Lenstrom v. Thone, 209 Neb. 783, 311 N.W.2d 884 (1981), involved the issue of the constitutionality of a statutory scheme establishing a scholarship award program providing financial assistance to eligible undergraduate state residents to receive educational services in public and private postsecondary educational institutions in the state. The court held the scholarship program was enacted to serve a public purpose, and thus did not violate the provisions of Article XIII, Section 3. Discussing the requirement that an expenditure of public funds constitute a public use or purpose, the court in Lenstrom stated:
It is for the Legislature to decide in the first instance what is and what is not a public purpose, but its determination is not conclusive on the courts. However, to justify a court in declaring a statute invalid because its object is not a public purpose, the absence of public purpose must be so clear and palpable as to be immediately perceptible to the reasonable mind. Chase v. County of Douglas, 195 Neb. 838, 241 N.W.2d 334 (1976).
Id. at 789-90, 311 N.W.2d at 888.
The defendants in Lenstrom contended the statutory scheme creating the scholarship award program violated Article XIII, Section 3, on the basis that the program constituted a `gift' of public funds. The court summarily rejected this argument, stating:
If article XIII, § 3, were extended to include `gifts' for public purposes, then all state welfare programs and many others would be unconstitutional. We find no authority which supports the defendants' position with reference to article XIII, § 3.
Id. at 792, 311 N.W.2d at 889.
It has been recognized that the public interest is promoted, and a public purpose served, by the provision of tax relief. See, Felder v. City of Portsmouth, 114 N.H. 573,324 A.2d 708 (1974). The public purpose to be served through the enactment of LB 38 would be the general public interest in relieving the tax burden which has been placed on real property owners in the state. As the court indicated in Lenstrom, the purpose of the prohibition in Article XIII, Section 3, is to prevent the state from extending its credit to private enterprises; it does not prohibit expenditures made in furtherance of a public purpose.
We would point out, however, that LB 38 does not contain any legislative declaration or findings regarding the public purposes to be served by the bill. While it is not required that a legislative act which provides for the expenditure of public funds contain an express declaration of public purpose, State ex rel. Douglas v. Thone, 204 Neb. 836,286 N.W.2d 249 (1979), such a declaration, and legislative findings to that effect, would be desirable to clearly express the Legislature's intent. In any event, we cannot conclude the tax relief provided by LB 38 is invalid based on the `absence of a public purpose' which is `so clear and palpable as to be immediately perceptible to the reasonable mind.'
Aside from the question of the constitutional validity of LB 38, we also feel constrained to note that we can envision various administrative problems which could arise under its present provisions.

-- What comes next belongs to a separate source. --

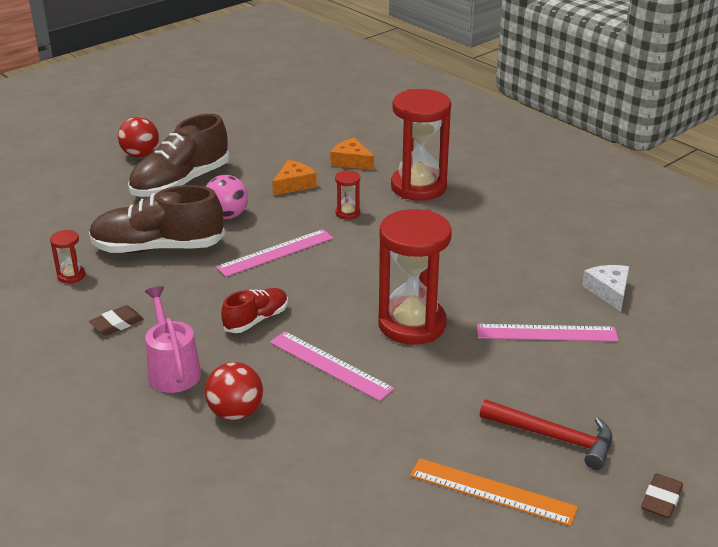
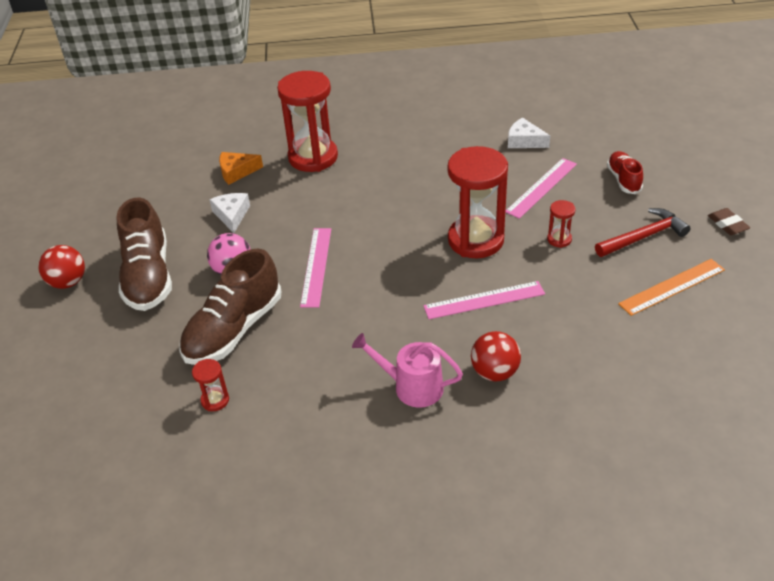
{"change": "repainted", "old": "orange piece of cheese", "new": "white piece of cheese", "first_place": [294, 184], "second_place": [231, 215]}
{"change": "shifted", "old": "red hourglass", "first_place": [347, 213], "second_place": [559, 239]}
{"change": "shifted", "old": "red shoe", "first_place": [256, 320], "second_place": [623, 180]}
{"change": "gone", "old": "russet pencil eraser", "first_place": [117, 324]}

Rather than attempting to outline such concerns in detail, we recommend that you seek the advice of the Department of Revenue, the agency which would bear the responsibility of administering the rebate program, regarding any administrative problems posed by the bill.
In summary, it is our opinion that, while we believe some questions may exist as to the constitutionality of the rebate system established under LB 38, we cannot affirmatively conclude that the bill would clearly violate any constitutional provision.